The best model that has been derived from the research is based on throughput data of Malaysia container terminals from 2007 to 2015. The following best model is therefore ARIMA (1,0,1) AR (1) and MA (2)\(, y_{t} = \mu + \emptyset_{1} y_{t = 1} - \theta_{1} \varepsilon_{t + 1} + \varepsilon_{1}\).

, \(y_{t} - \emptyset_{1} y_{t - 1} = \mu + \varepsilon_{t} - \theta_{1} \varepsilon_{t + 1}\), \((1 - \theta_{t} {\text{\rm B}})\varepsilon_{t}\) and SARIMA (0,1,1)1 SMA(1), \(z_{t} = y_{t} - y_{t + 1}\),\(z_{t} = \varepsilon_{t} - \theta_{1} \varepsilon_{t + 1, } \left( {1 - B^{1} } \right) = \left( {1 - \theta_{1} B^{1} } \right)\varepsilon_{t} ; z_{t = } y_{t} - y_{t - 1}\). Therefore, combining ARIMA and SARIMA with, the model is \(\left( {1 - \emptyset_{1} B} \right)\left( {1 - B^{1} } \right)y_{t} = \left( {1 - \emptyset_{t} B} \right)\left( {1 - \theta_{1} B^{1} } \right)\varepsilon_{t}\). Table 18.2 depicts the forecasting estimation for 2017, 2018 and 2019 as well as the actual values for throughput for year 2017 and 2018. It is shown from the forecasting results that a significant increase of container throughput for container terminals in Malaysia is seen for all ports. Nonetheless, the actual figures from official data given for the year 2017 and 2018 show a different case. Except for AW, CP and EPP, all other ports recorded a decreased value compared to the forecasted values. This could happen due to several factors, and it is likely contributed by the specification of the period taken for this study. ARIMA and SARIMA models would perform better with longer period rather than 8 years of testing [42]. Other than that such external and internal factors might also lead to the outcome. For example, certain ports were changing their strategic overview, thus leading to a change of regulation by the management level [43]. On the other hand, the lack of demand from importers and exporters in calling to the port could be one of the issues, as well as the projection of competitors that resulted in a stiff competition, which hinder the growth of the container throughput. Apart of that the state interference in determining the pattern of trade could also indirectly affect the direction taken by the port authority in general.

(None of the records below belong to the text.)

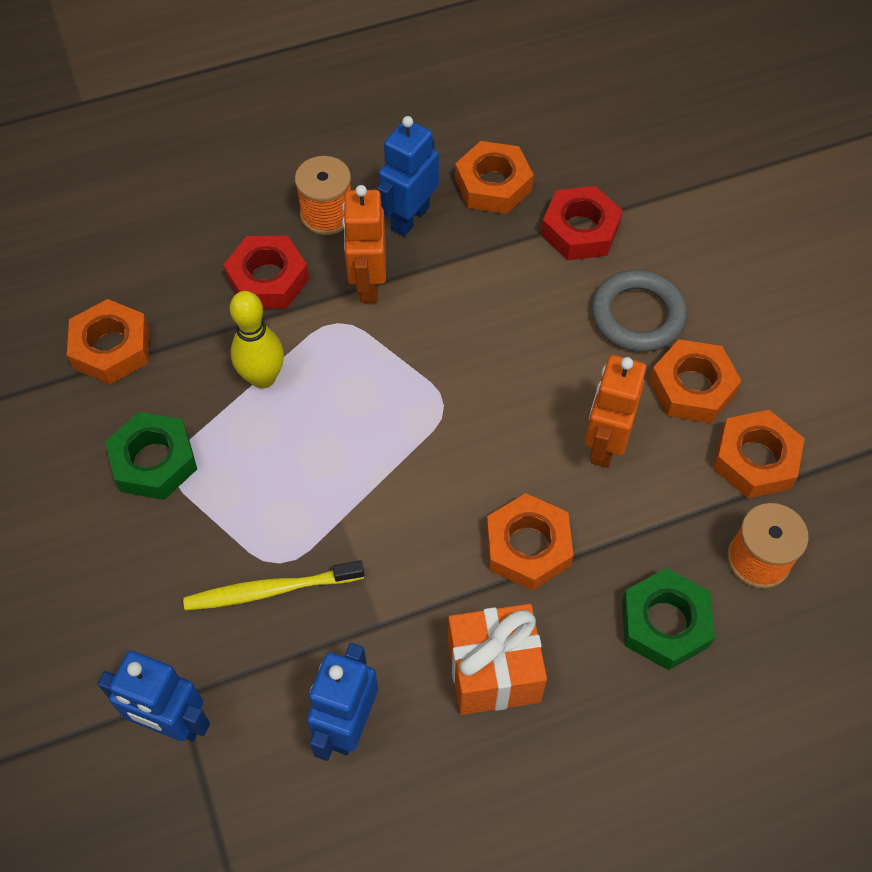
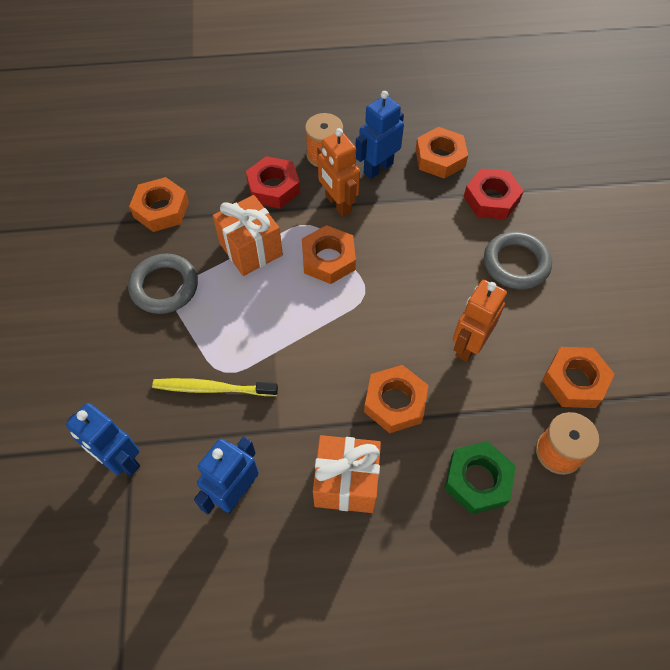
camera: 15 degrees right, 0 degrees up
(154, 461) = (164, 287): green nut -> grey ring
(263, 378) = (251, 249): yellow bowling pin -> orange gift
(368, 283) = (337, 204): orange robot -> orange robot turned 45 degrees counterclockwise
(692, 387) = (542, 321): orange nut -> orange nut (328, 259)

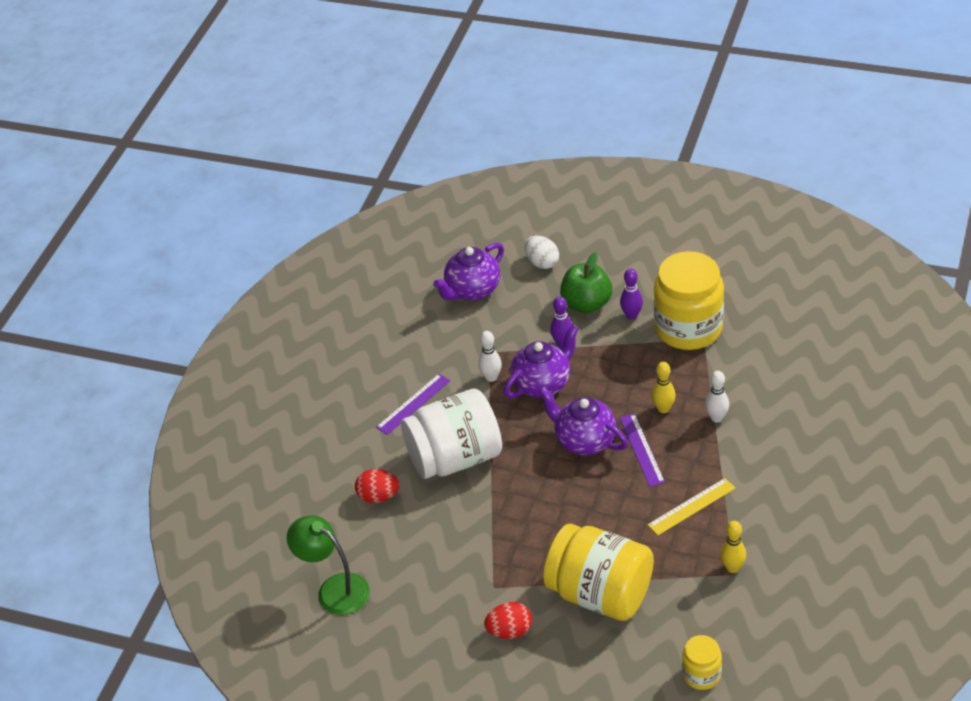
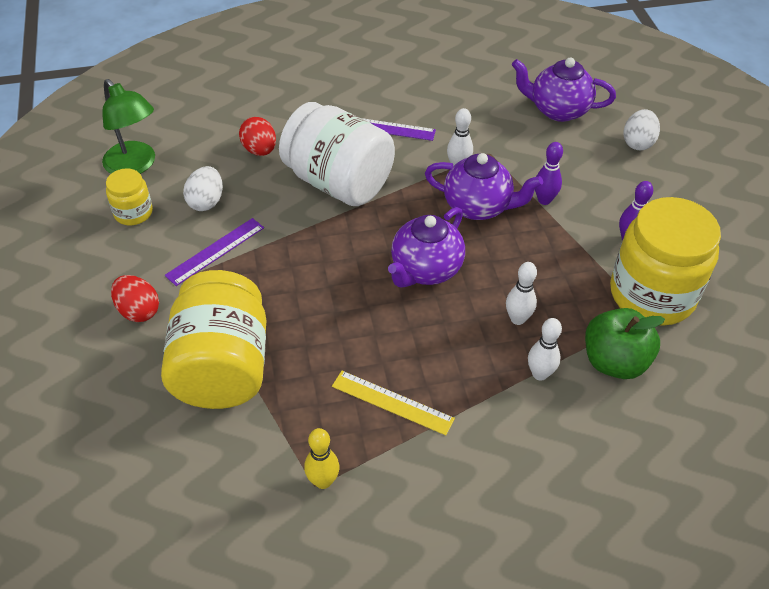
camera: 55 degrees right, 5 degrees up
(334, 589) = (135, 166): green lamp -> green lamp turned 135 degrees clockwise
(416, 552) = (206, 202): none -> white egg
(584, 441) = (425, 269): purple teapot -> purple teapot turned 150 degrees counterclockwise
(586, 304) = (612, 197): green apple -> green apple (614, 361)
(641, 449) = (445, 323): purple ruler -> purple ruler (215, 251)
(663, 409) = (517, 319): yellow bowling pin -> white bowling pin
(701, 674) = (147, 513): yellow jar -> yellow jar (133, 213)

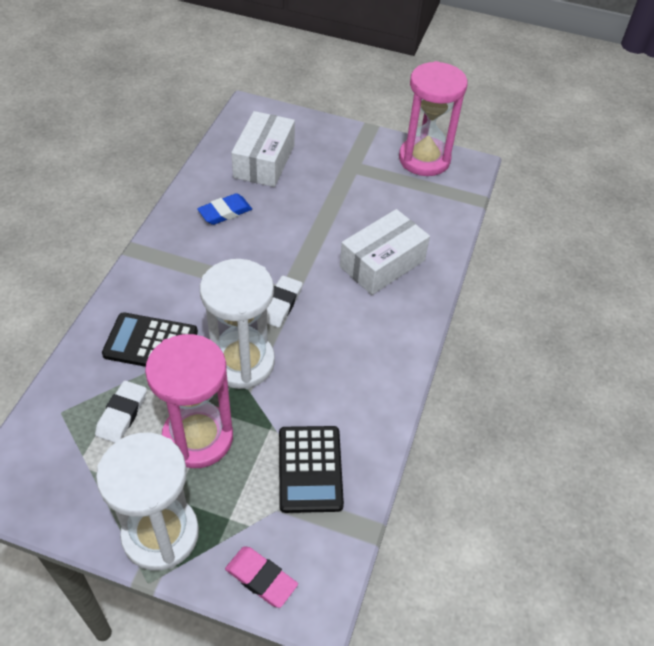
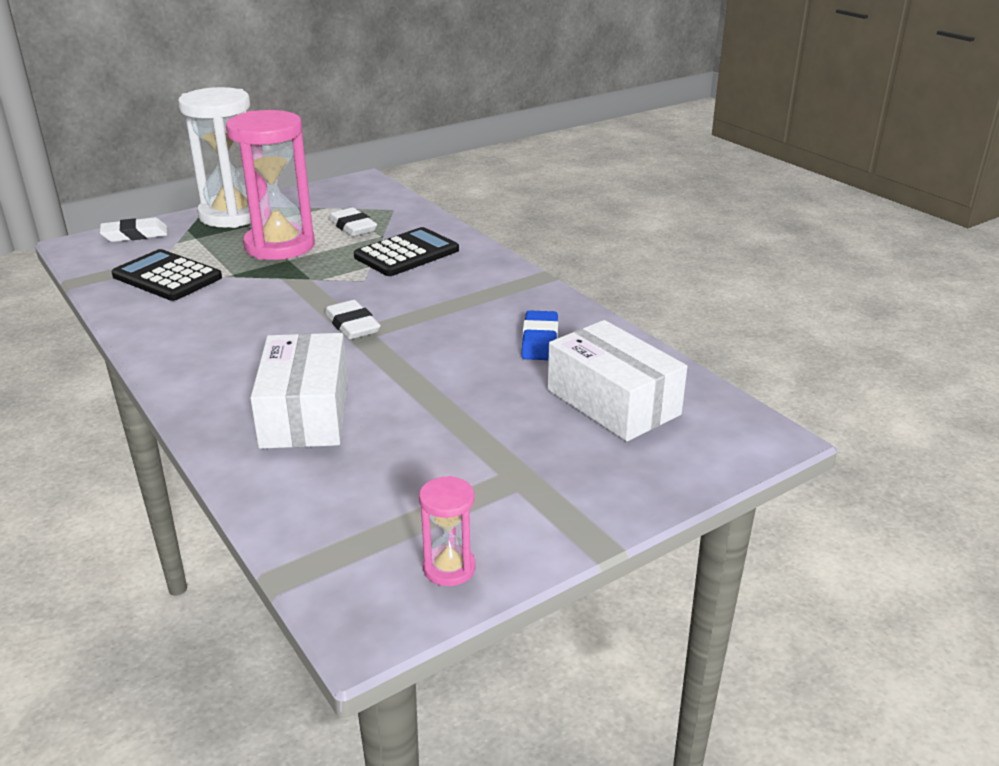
camera: 130 degrees right, 20 degrees down
(242, 362) = (317, 284): white hourglass -> none
(261, 578) = (135, 234): pink eraser -> white eraser
(424, 159) = (449, 568): pink hourglass -> pink hourglass, size x0.45

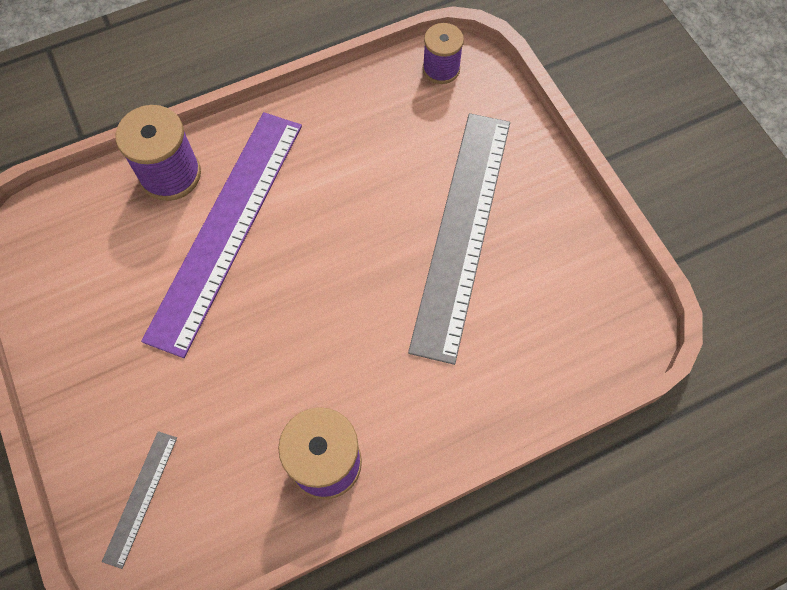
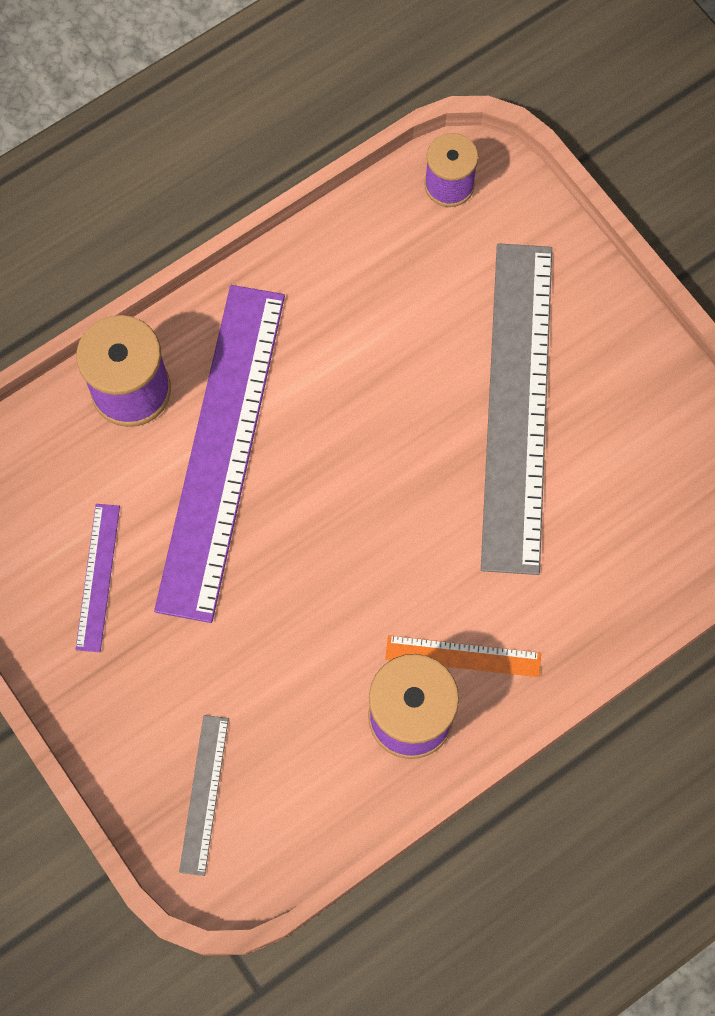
camera: 10 degrees left, 5 degrees up
(105, 307) = (97, 577): none -> purple ruler
(380, 419) = (463, 656): none -> orange ruler

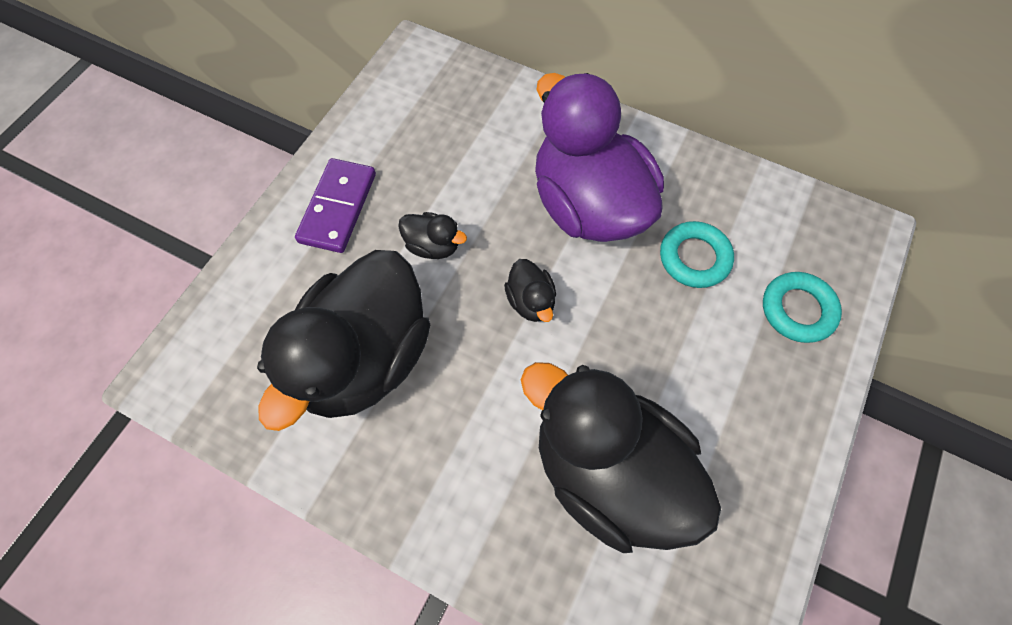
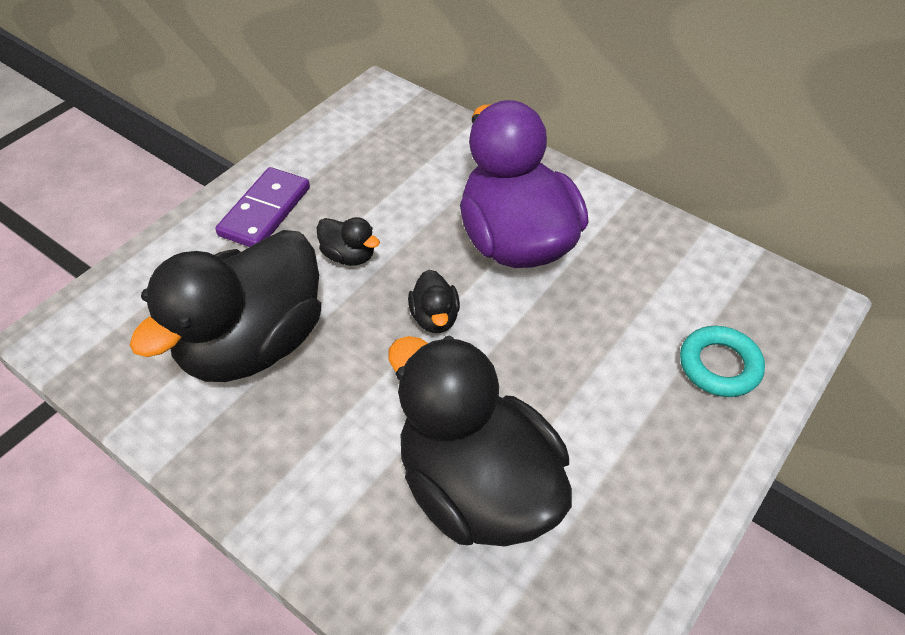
camera: 10 degrees right, 15 degrees down
(694, 258) = (616, 302): turquoise ring -> none

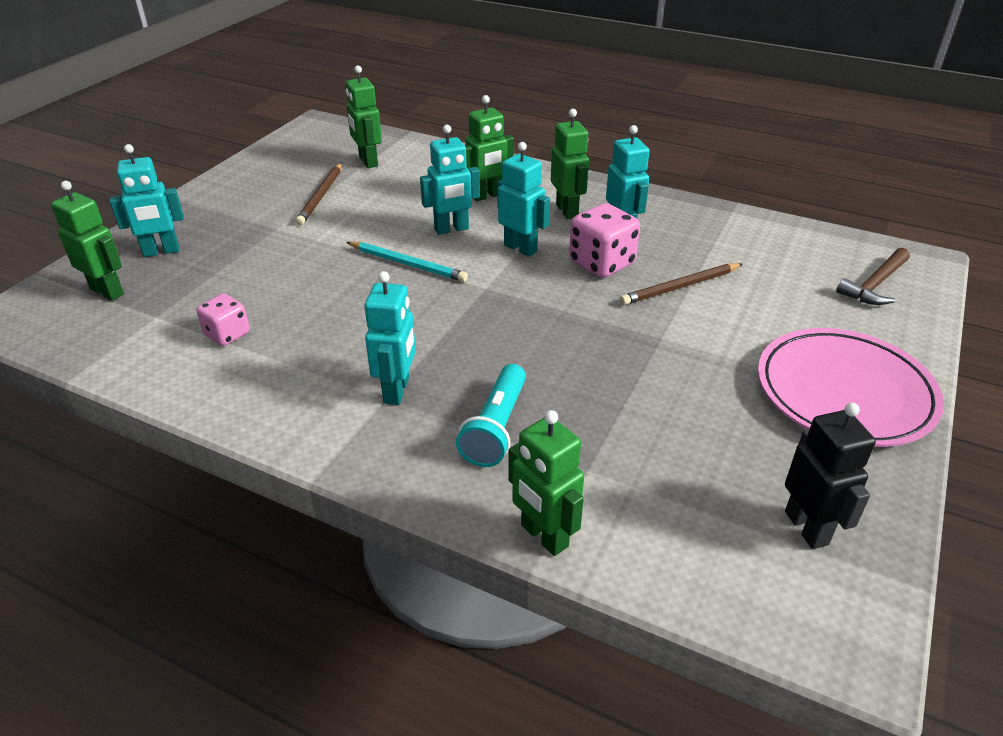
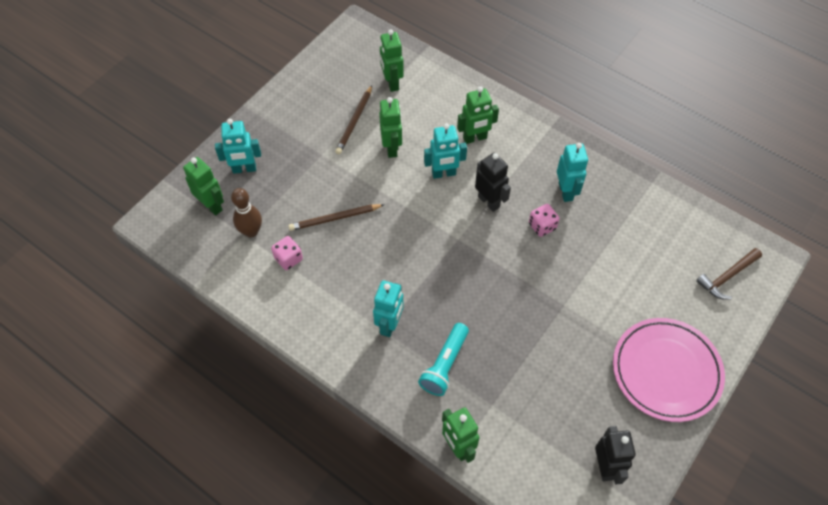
camera: 10 degrees right, 20 degrees up
(168, 311) = (251, 231): none -> brown bowling pin
(408, 264) = (409, 207): turquoise pencil -> none
(520, 248) = (489, 201): turquoise robot -> black robot
(567, 211) = (530, 164): green robot -> green robot (392, 148)
(601, 263) = (542, 226): pink dice -> pink dice, size x0.62
(680, 287) = (590, 258): brown pencil -> brown pencil (335, 218)

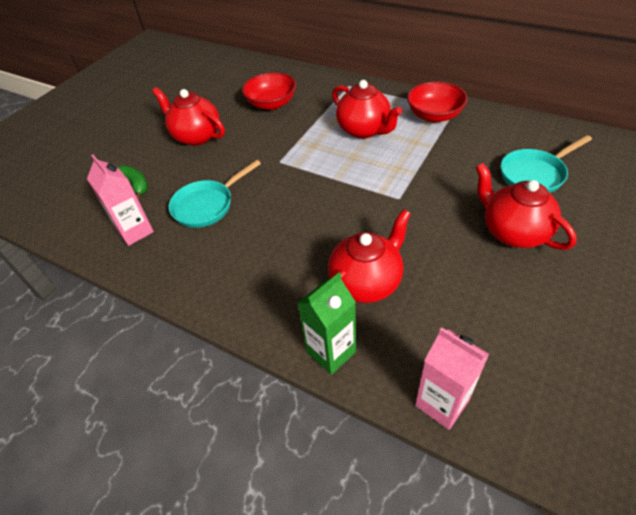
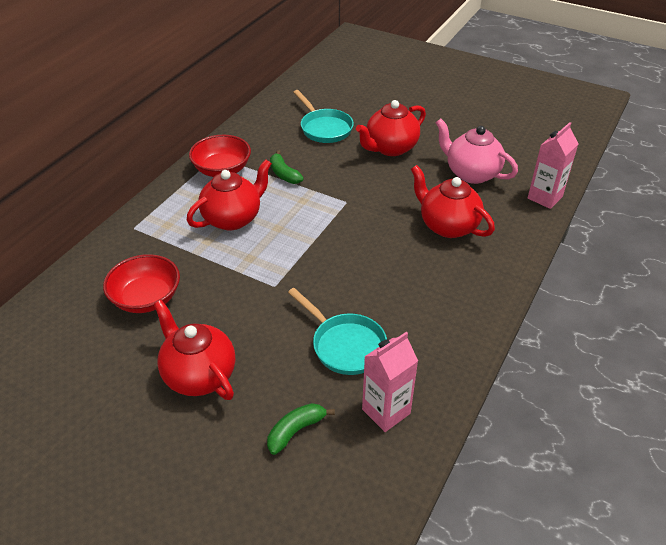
camera: 95 degrees left, 5 degrees down
(196, 136) = (199, 375): red teapot -> red teapot turned 105 degrees clockwise
(331, 352) = (518, 247): green carton -> none
(437, 152) = (284, 174): none -> green banana
(480, 314) = (471, 173): none -> pink teapot

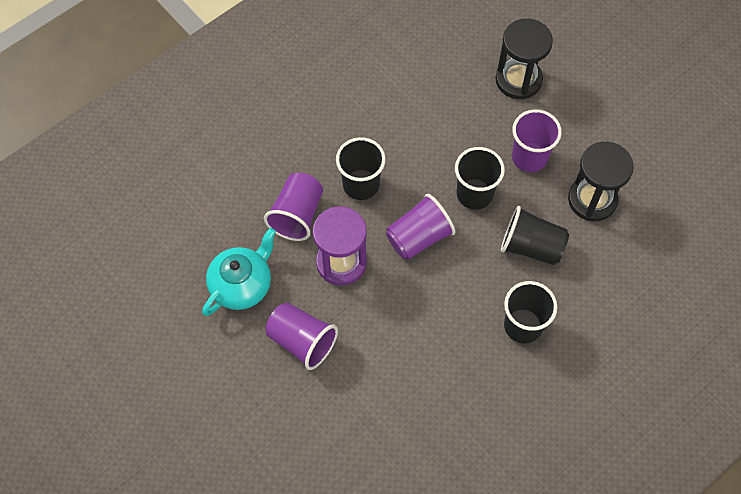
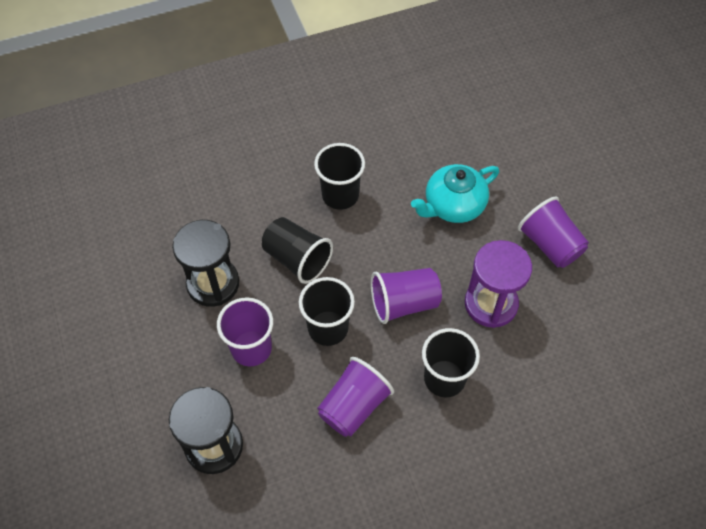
camera: 160 degrees left, 5 degrees down
(242, 284) = (598, 314): turquoise teapot -> turquoise teapot (453, 205)
(297, 215) = (524, 367): purple cup -> purple cup (354, 406)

Table 18.2 Estimation of TTP for 2017, 2018 and 2019

18.6 Conclusion

The forecasting of container throughput is important for operation and management of ports. This study proposes the linear model of ARIMA and SARIMA to predict the outcome of container throughput of Malaysian ports. From that, the predictions of throughput for the forecasting result are mapped out. On the other hand, it is notable to find that some of the actual results show substantial differences between the forecast and actual number of container throughput. This could be happening due to several factors such as the length of sample period, the change of regulation by the port authority in facing the demand, the lack of demand from importers and exporters to the port, state interference in determining the trade, as well as tough competition from the nearby ports that hamper the growth of the related port. For that, this study could be further enhanced with a better representation of data since ARIMA and SARIMA models are better performed with longer period of sample. Other than that, an additional study could be done to investigate the demand coming out from importers and exporters, as well as the extent of the role of state in affecting the direction taken by the port authority in handling up the trade activities.